Motorcycle Dynamics by Vittore Cossalter

This is an excellent book for the riders that want something that delves a lot more into the physics and theoretical aspects, handling, characteristics, and behavior of motorcycles, including various equations and so much more.

This book will help you understand why certain techniques are necessary and how the physical forces and laws work and affect your ride. You will also find diagrams and graphs that further explore and explain the science behind everything.

Not all readers may find it interesting, though, but those who really want to geek out and want to learn anything motorcycle-related will find it incredibly eye-opening and useful.

Sport Riding Techniques by Nick Ienatsch

This book can be placed in the same category as Twist of the Wrist II. However, this book focuses a little more on storytelling, which not all readers may find interesting—especially those looking for more concise and to the point information.

Nonetheless, it is not a bad book by any means. It is filled with excellent insights, pro tips, great illustrations, photos, and useful diagrams.
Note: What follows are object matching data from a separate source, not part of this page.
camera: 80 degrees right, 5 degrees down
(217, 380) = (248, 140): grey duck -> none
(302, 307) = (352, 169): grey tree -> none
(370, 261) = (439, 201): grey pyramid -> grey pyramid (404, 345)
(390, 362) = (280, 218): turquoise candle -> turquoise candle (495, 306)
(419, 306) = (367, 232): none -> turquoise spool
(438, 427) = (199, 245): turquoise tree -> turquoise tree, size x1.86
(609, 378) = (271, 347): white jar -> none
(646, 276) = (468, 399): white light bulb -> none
This book delves deeply into how to control and handle your motorcycle in real-life situations both on the road and on the track. There is a big focus on the rider’s safety, urban survival, pacing, and developing a deeper understanding of how motorcycles handle and behave.

Motorcycle Roadcraft: The Police Rider’s Handbook

This book is made to serve as a guide to police riders. As such, it focuses on issues and topics that are often not addressed in other books. It also focuses a lot on things like safety, how to look for possible hazards and dangerous situations, assessing risk, and motorcycle physics.

The only downside is that it is intended for British police officers, so USA riders must keep that in mind while reading it. It can also be considered a motorcycle riding 101 type of a book, so it does not have a lot of information on more advanced techniques. As a result, some riders may find it a little lackluster.